The fight isn’t over.
On December 4th, 2016, the Army Corps of Engineers called for the Dakota Access Pipeline to be rerouted, thanks to months of resistance by water protectors.
However, Energy Transfer Partners, the company behind the pipeline, still plans on building it on the original route, which means a legal challenge to the federal agency’s decision.
Even with the best outcome possible in the months of December and January, when DAPL-supporter Donald Trump takes office, he could issue an executive order to finish the pipeline without rerouting.
Now, more than ever, we need to turn to the power of the people.
Big oil and gas can’t act alone; the pipeline is directly funded by 17 banks, with 21 more banks offering credit lines to its parent companies: Sunoco Logistics, Energy Transfer Equity, and the above-mentioned Energy Transfer Partners. This means that Wells Fargo, Citibank, Chase, Bank of America, HSBC, USB and many others chose to participate in human rights violations, making us—their customers—unwilling supporters of DAPL.
We refuse to give our money to corporations whose practices we don’t support, so why do we deposit thousands of dollars in banks that invest in injustice?
Now is the best time to pull money out of banks as a concrete way of opposing Energy Transfer Partners’ decision to build the pipeline, regardless of The Army Corps’ denial of easement. Actress and activist Susan Sarandon started a #BankExit petition that now has 109,000 supporters.

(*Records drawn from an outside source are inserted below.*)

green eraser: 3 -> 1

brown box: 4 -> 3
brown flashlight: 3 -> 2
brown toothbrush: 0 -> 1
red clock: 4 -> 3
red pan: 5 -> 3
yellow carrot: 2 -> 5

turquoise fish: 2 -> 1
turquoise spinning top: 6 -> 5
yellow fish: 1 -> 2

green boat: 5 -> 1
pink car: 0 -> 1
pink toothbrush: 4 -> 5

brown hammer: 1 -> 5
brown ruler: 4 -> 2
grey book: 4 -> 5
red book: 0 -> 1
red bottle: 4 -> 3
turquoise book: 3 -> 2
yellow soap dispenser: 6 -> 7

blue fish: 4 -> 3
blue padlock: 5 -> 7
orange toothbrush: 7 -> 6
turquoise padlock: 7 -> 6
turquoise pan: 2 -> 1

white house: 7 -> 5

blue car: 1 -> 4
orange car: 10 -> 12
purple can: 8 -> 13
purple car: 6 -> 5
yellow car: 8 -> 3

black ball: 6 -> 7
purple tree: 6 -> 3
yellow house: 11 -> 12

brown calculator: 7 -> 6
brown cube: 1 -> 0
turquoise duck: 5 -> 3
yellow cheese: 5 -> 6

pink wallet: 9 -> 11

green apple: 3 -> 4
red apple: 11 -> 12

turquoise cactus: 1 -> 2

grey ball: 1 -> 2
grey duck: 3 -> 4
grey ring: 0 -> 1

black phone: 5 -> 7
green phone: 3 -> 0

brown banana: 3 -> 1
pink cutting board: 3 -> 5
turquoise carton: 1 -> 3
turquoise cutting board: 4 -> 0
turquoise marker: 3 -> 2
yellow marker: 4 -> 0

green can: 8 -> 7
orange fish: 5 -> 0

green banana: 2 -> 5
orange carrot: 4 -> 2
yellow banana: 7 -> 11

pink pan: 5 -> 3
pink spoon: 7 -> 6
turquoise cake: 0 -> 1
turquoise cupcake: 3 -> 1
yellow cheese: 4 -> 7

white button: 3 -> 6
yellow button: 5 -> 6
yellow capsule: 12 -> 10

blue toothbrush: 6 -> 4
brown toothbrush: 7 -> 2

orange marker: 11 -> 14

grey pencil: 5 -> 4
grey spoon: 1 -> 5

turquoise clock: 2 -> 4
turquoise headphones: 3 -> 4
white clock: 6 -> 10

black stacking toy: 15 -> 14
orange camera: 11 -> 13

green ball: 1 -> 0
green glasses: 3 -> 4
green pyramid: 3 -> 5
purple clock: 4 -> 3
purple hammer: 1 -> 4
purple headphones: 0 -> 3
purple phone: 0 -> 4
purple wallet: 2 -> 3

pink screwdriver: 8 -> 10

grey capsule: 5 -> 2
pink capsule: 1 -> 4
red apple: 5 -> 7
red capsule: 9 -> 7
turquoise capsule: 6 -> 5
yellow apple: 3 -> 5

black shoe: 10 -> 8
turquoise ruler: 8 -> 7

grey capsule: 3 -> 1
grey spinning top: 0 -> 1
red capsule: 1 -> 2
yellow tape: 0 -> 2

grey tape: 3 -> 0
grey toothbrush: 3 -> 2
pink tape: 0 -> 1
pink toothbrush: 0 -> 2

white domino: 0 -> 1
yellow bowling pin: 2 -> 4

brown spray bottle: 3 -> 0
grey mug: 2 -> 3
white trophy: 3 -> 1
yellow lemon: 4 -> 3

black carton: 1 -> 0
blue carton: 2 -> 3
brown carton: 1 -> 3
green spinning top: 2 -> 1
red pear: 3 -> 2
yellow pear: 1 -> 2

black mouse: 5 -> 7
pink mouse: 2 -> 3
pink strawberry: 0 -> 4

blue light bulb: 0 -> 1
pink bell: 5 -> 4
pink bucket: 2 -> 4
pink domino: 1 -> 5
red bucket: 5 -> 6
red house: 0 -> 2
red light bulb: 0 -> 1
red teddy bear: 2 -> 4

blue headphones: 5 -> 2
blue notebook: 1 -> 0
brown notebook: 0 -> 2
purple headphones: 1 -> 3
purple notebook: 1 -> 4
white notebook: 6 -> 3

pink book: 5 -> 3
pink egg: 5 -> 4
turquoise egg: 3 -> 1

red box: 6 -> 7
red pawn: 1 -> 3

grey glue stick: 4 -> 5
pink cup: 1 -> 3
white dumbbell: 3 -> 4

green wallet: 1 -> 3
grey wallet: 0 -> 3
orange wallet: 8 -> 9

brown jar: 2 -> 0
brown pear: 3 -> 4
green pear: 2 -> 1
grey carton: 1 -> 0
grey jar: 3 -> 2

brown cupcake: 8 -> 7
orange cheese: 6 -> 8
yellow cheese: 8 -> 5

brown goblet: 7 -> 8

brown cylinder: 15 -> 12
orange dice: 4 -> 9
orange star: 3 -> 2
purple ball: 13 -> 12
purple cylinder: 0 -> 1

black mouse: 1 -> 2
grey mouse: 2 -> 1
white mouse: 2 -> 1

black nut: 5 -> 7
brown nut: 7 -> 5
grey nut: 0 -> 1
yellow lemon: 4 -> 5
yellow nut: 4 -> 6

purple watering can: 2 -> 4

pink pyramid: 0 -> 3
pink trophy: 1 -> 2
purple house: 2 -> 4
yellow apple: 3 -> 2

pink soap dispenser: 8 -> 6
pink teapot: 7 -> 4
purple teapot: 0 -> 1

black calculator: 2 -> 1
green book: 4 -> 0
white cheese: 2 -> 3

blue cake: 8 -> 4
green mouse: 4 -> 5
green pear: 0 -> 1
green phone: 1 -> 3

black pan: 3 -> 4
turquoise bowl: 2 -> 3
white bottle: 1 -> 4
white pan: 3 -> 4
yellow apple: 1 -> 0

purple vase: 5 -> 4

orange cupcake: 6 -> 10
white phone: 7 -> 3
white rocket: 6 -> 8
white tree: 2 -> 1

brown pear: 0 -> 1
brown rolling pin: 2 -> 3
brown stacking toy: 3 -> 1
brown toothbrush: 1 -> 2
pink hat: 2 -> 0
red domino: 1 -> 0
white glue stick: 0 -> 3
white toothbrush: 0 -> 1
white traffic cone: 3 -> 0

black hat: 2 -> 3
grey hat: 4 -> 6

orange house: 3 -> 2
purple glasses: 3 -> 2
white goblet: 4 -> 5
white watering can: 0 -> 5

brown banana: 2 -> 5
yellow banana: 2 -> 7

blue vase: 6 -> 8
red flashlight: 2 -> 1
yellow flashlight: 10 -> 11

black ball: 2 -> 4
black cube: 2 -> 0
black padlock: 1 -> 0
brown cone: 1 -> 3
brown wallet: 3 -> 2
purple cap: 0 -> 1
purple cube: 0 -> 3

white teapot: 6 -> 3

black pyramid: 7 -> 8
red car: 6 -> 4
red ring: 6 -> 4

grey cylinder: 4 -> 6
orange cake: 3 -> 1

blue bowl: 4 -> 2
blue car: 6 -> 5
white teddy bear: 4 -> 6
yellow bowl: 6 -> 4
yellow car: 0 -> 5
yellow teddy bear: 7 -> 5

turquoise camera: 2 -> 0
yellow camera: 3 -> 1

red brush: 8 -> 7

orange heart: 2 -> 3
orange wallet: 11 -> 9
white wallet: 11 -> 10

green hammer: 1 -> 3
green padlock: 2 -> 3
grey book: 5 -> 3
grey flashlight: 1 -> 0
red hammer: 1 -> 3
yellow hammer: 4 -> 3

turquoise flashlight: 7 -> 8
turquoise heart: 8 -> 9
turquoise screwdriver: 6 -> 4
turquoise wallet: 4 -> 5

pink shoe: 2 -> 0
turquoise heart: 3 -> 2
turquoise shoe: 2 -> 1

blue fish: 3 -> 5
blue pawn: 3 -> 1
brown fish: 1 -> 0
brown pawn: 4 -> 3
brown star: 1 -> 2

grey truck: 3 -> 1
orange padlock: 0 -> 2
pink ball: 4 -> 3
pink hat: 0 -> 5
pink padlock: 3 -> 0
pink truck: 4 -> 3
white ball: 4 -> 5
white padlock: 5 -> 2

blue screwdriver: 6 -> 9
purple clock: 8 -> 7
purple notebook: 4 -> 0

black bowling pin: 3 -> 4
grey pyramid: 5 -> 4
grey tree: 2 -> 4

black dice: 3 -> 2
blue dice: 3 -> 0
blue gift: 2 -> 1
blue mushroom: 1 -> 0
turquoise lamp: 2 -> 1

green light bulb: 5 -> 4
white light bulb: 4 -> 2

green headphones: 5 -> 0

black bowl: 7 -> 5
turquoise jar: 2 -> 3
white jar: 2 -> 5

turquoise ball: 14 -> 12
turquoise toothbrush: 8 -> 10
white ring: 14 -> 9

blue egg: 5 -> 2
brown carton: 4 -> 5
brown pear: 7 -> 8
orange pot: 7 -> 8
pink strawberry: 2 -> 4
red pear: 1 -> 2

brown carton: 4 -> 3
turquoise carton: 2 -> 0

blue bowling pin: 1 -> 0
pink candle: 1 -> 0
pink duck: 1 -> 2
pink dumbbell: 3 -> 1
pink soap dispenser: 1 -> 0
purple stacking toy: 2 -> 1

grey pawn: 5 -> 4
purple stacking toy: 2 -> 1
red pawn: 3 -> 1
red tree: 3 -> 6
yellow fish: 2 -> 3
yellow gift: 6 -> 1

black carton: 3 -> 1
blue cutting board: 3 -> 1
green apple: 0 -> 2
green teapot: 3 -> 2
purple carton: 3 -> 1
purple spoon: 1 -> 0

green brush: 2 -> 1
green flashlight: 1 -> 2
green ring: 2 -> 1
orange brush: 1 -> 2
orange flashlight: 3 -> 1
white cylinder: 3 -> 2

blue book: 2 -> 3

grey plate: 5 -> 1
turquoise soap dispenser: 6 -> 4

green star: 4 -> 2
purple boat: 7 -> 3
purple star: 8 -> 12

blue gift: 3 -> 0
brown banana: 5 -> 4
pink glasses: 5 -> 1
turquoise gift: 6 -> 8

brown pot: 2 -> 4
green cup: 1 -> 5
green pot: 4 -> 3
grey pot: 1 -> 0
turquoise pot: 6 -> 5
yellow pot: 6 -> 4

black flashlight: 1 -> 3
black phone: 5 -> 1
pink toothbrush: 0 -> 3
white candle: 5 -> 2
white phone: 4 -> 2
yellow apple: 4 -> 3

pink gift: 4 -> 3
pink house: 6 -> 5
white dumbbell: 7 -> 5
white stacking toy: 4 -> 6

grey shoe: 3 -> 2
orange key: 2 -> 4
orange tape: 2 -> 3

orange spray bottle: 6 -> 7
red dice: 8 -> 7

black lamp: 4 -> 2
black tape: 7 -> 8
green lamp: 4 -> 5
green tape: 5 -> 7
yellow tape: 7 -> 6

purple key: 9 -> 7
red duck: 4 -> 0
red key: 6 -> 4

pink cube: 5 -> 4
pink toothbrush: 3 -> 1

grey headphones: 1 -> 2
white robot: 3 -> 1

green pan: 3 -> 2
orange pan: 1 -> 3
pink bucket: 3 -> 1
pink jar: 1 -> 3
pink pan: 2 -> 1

She asks people to go to banks and withdraw money, explicitly stating DAPL as the reason.
Sian Williams, head of financial inclusion at Toynbee Hall, a charitable trust and think tank, says that closing an account means nothing unless we tell banks what they could have done differently to keep us as customers, which is why it’s important to keep this as intentional as possible. Banks wouldn’t exist without our dollars. Thus, they are uniquely vulnerable to this kind of activity, which is good news for everyone trying to stop the Dakota Access Pipeline from going through Native lands.
There are alternatives to big banks.
Credit unions have a non-profit status, low or no minimum balance requirements, lower fees and interest rates, less restrictive credit eligibility requirements and many other benefits. For big business owners who need a place to extend credit, green banks are a good environmentally-friendly option. These institutions seek to reduce energy costs for ratepayers and expedite the transition to a low-carbon economy.
Lack of public knowledge about banking institutions’ investments gives Wells Fargo, Chase, HSBC and others the chance to do whatever they want as long as it is profitable.
And although our celebration of the Army Corps’ decision got shut down by Energy Transfer Partners’ non-compliance and the nation’s fear of Trump’s potential actions, we can still act.
Sustained public pressure has played crucial role in many social movements in history, and this time again we have an opportunity to break up with banks that don’t take into account the rights of indigenous populations and the future of our planet.
Pipelines can’t be built without money. The future is in our hands.